(From
an article in the Argus Observer, April 23, 1970)
But
New Plymouth isn't like other towns around the valley.
It
was a colony town, bought and planned before it was settled -- like a
huge 19th century housing development. It lays claim to being the only
town in the United States platted in the shape of a double horseshoe
with curving streets that were designed instead of just happening.
A
group of citizens dissatisfied with city life in Chicago in 1895 formed
what they called " The Plymouth Society of Chicago". It isn't
believed they were necessarily direct descendants of the Pilgrims who
landed in 1620 at what they called Plymouth Rock.
The
Plymouth Society of Chicago selected a committee to investigate the
irrigated Payette River Valley in the five-year-old state of Idaho, and
another site in Colorado, to be purchased for the colony. Meanwhile the
present city of New Plymouth was on the drawing boards in Chicago.
About
10 months later, in February of 1896, each colonist purchased 20 shares
of stock at $30 per share, which entitled him to 20 acres of land and a
town lot. He was to clear the land of sagebrush and plant fruit trees,
preferably apples.
The
town was platted with the horseshoe open to the north toward the
railroad and the river. This area was planned as an industrial zone, and
the acre tracts around the horseshoe were the residential lots.
The
homes were to built on the street side and the balance of the acre for
garden and pasture for the family cow and the driving team. Between the
two streets on the horseshoe or "boulevard" as it is still
called, the committee placed an 80-foot-wide park, approximately one
mile in length. In it was planted grass and shade trees.
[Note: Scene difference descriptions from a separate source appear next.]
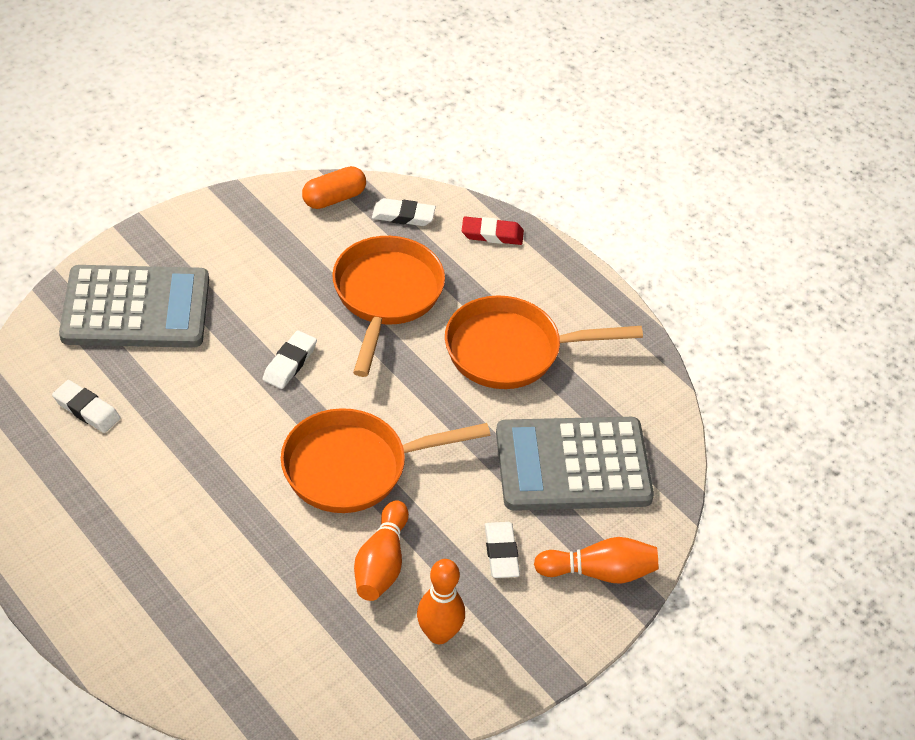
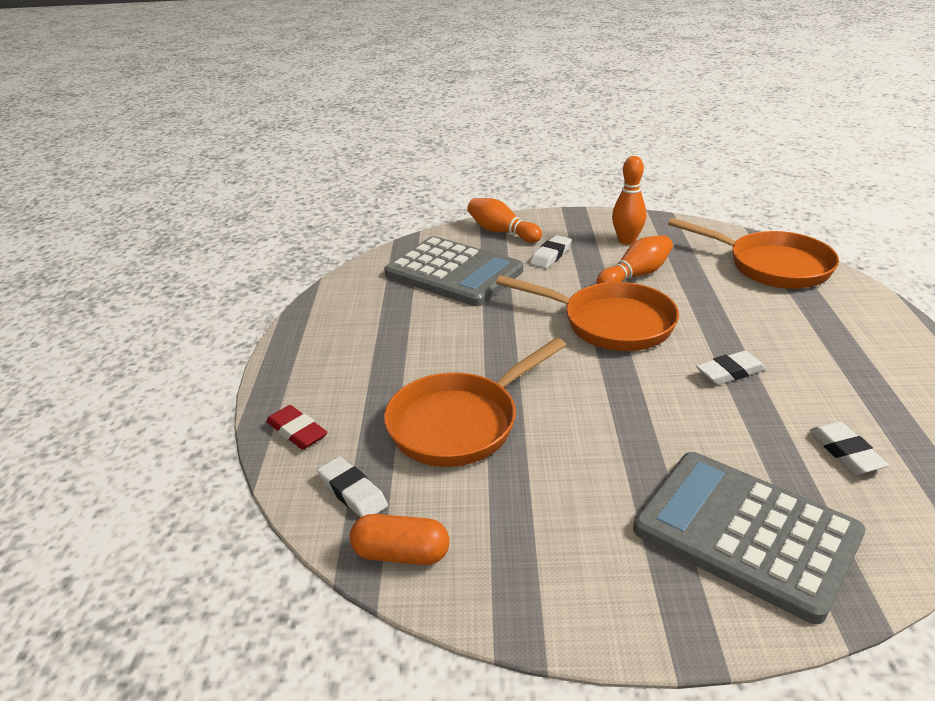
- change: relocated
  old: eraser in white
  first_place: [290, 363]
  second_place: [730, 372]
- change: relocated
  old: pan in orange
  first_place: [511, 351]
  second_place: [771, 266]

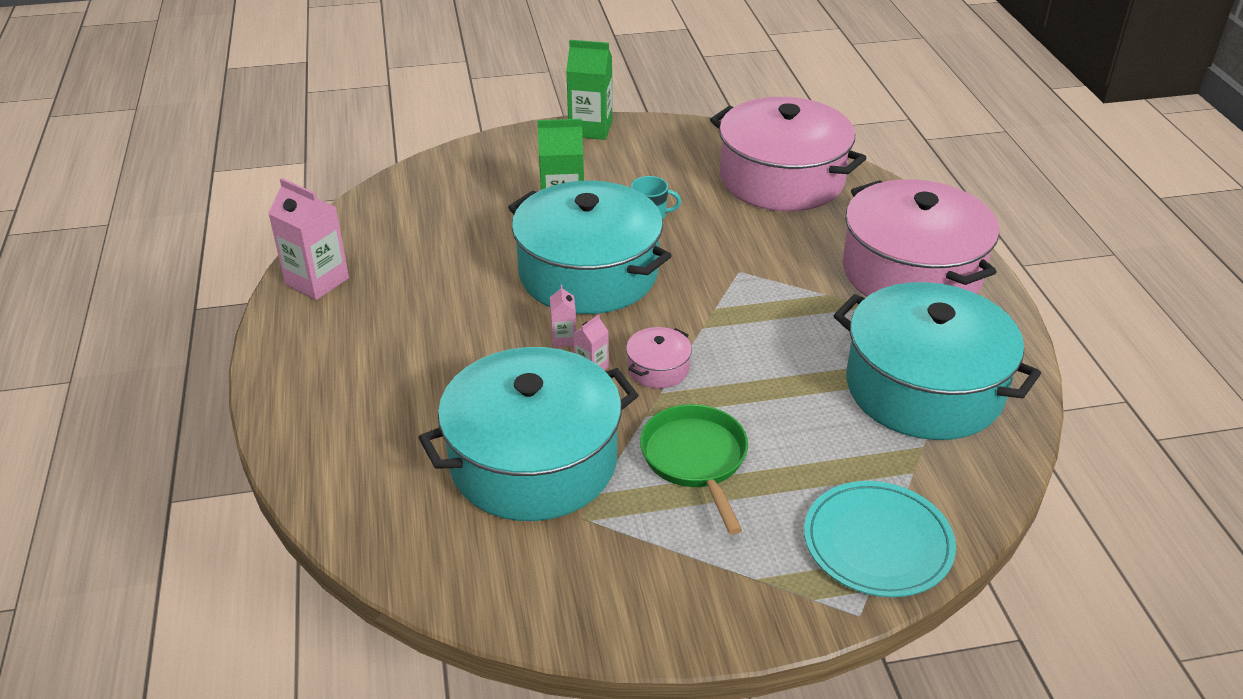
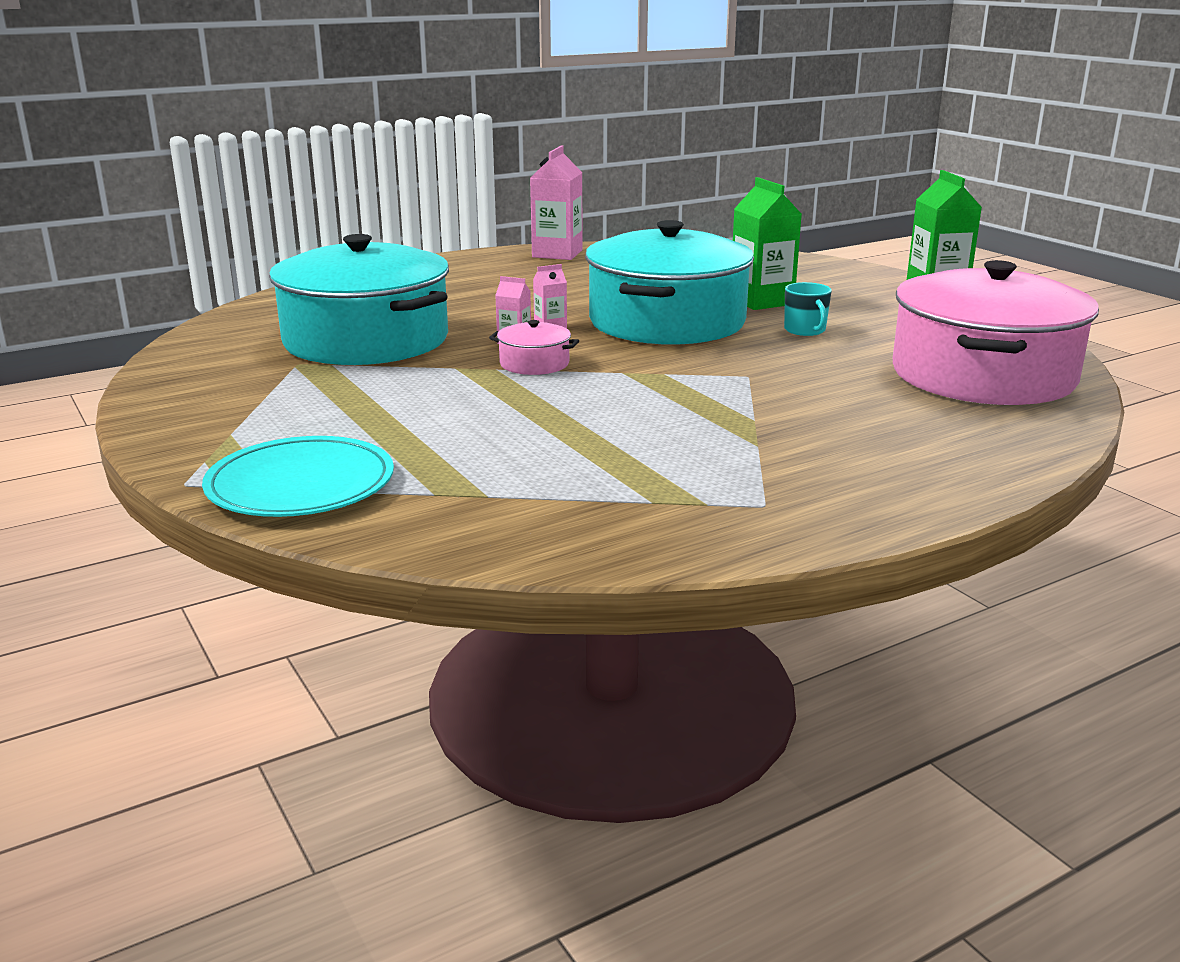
- change: missing
  old: pan in green
  first_place: [696, 459]
- change: missing
  old: pot in turquoise
  first_place: [924, 388]
- change: missing
  old: pot in pink
  first_place: [911, 272]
In the fall its
ash, maple, and elm trees turn almost violent shades of red and orange
and yellow, like a New England autumn.
Perhaps
that's what the New Plymouth Colony Company had in mind, in addition to
having a place for the children to play.
Plymouth
Avenue, the main street and principal business thoroughfare, was
surveyed (16 feet off the section line) down the center of the horseshoe
from the railroad on the north through the "Boulevard" on the
south.
The
community was at first called the New Plymouth Farm Village and for two
years was governed by a colony board of directors until it incorporated
as a village, dropping the last two words in the name.
One
can walk through that horseshoe park and look up through New England
deciduous trees where a cool breath sways the smaller limbs, and you see
the endless blue skies by looking almost straight up, the same skies
you've always seen.
But
in the overwhelming quietness, you know this would be a nice place to
live.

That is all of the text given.